Contact BeWellLine by calling our help center at 866-349-0854 to learn more about using virtual mental health services.

Making a Difference: Ways You Can Help Prevent School Bullying

To help prevent bullying in your community, you can:

  • Learn to watch for signs of bullying, and let the youth in your life know you are there for them with open, judgment-free communication.
  • Step in if you witness bullying or harassment of any kind to let the bully know their behavior is unacceptable.
  • Try the free Bullying Prevention Training Course, a research-based guide to help you lead an anti-bullying campaign in your community.
  • Give children information about teen support, like BeWellLine, the California Youth Crisis Line (1-800-842-5200), and Teen Line.

Frequently Asked Questions About Effects of Bullying in School

How does bullying impact a child's mental health in the long run?

Bullying and mental health are closely related because bullying can cause a person to develop generalized anxiety, depression, panic disorder, low self-esteem, and other long-term issues. It can also stunt social development in some kids or instill fear in leaving safe places like home or the classroom. Kids may also skip class or pretend to be sick to avoid their bully, causing them to fall behind in school.

Adults who were bullied in school statistically experience more unstable relationships, are more likely to be obese and earn less money than those who were not bullied.

What are the most common forms of bullying in California schools?

The most common types of youth bullying in California include physical violence or assault, social bullying, verbal bullying, racial or religious bullying, sexual harassment, and electronic bullying (cyberbullying).

How can teachers and parents identify signs of bullying?

Common signs a child is being bullied include faking illness to stay home, lost or destroyed belongings and clothing, unexplained injuries, changes in eating and sleeping habits, poor performance at school, avoidance of social situations, and self-destructive behavior like self-harm or substance abuse.

What steps can students take if they witness bullying?

Students can choose to get involved themselves if they feel safe, or they can reach out to a trusted adult for help. They may question the bully's behavior, try to diffuse the situation using humor, or get more people involved in the incident. Showing support to the victim can also raise their self-esteem and reduce the emotional harm the bully may have caused.

How do anti-bullying programs in schools reduce incidents?

Anti-bullying programs are one of the most effective ways to stop bullying because they incorporate peer pressure and social dynamics, with kindness generating more social approval than violence or power plays. They help empower children with knowledge while encouraging them to get involved in incidents, stopping bullying in its tracks.
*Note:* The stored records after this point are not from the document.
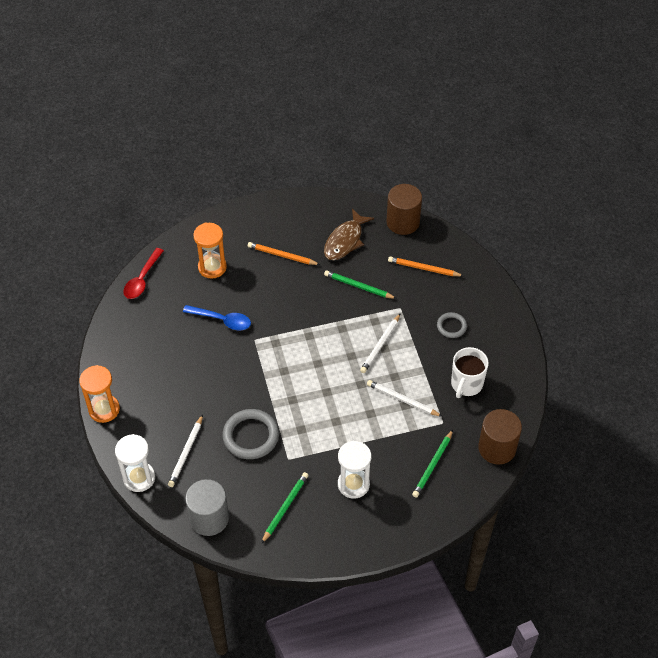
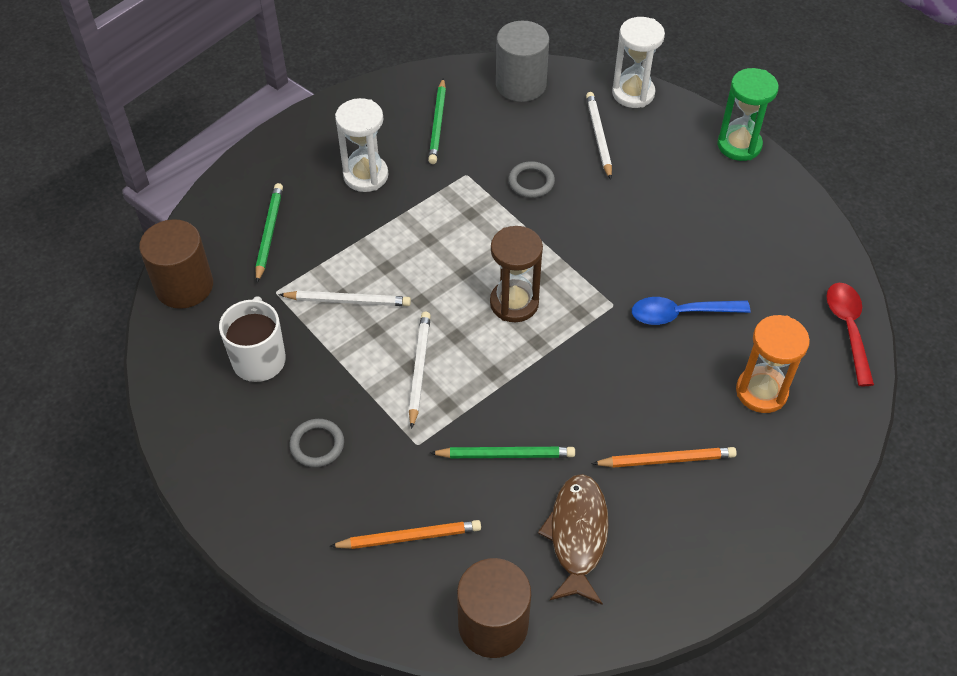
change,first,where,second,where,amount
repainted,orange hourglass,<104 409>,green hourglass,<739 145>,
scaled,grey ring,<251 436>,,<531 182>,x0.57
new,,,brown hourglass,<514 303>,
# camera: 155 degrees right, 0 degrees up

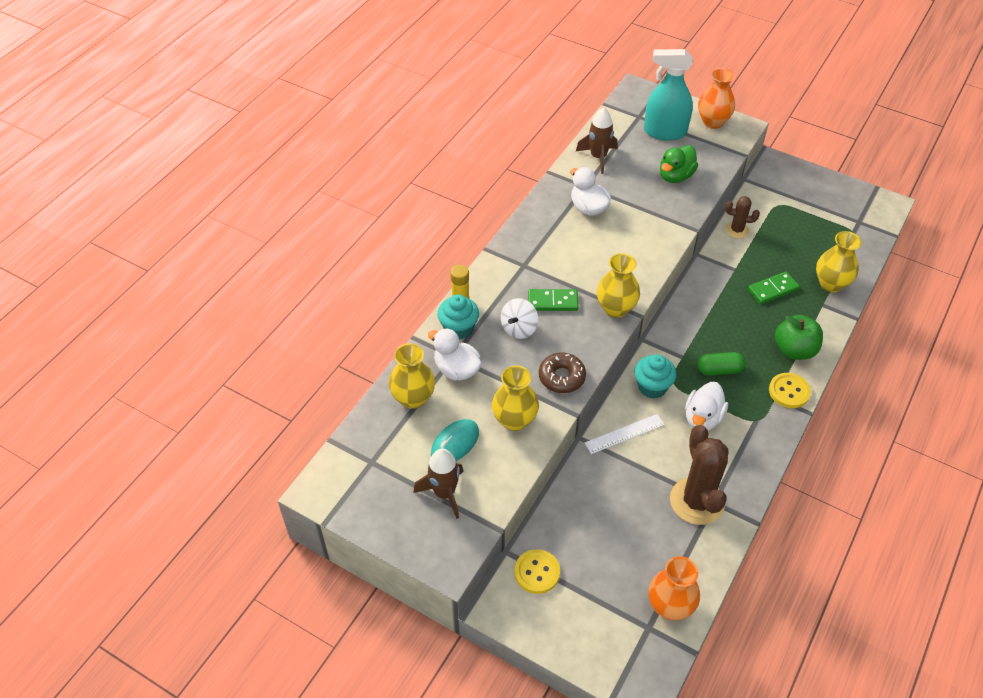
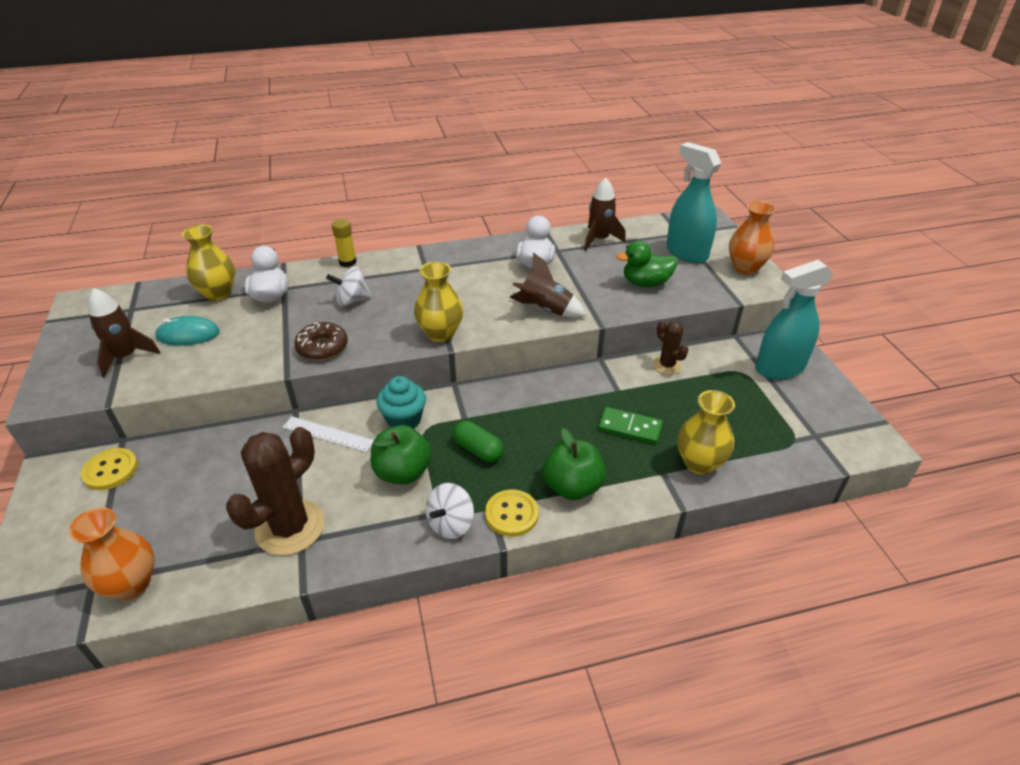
change,first,where,second,where,amount
gone,turquoise cupcake,<458 328>,,,
gone,yellow vase,<514 420>,,,
gone,green domino,<553 302>,,,
swapped,white duck,<702 418>,green apple,<403 472>,
new,,,white spinning top,<451 524>,
new,,,brown rocket,<545 310>,
new,,,turquoise spray bottle,<779 368>,
# camera: 45 degrees right, 10 degrees down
Why is it important to address youth violence as an extension of bullying?

When it comes to youth violence, bullying is often the first step. Victims who are continuously harassed suffer social harm, emotional pain, and sometimes physical harm due to bullies and may retaliate with violence or using a weapon. Counseling or referrals to mental health help may assist these students in taking back control over the situation without turning to violent measures.

Are there legal consequences for bullying in California schools?

Yes, mainly if the bullying includes threats to a person's physical safety. In some states, it is also illegal to utter threats, blackmail somebody, stalk a person, post "revenge porn," and post hate crimes online, all of which can be reported to the police.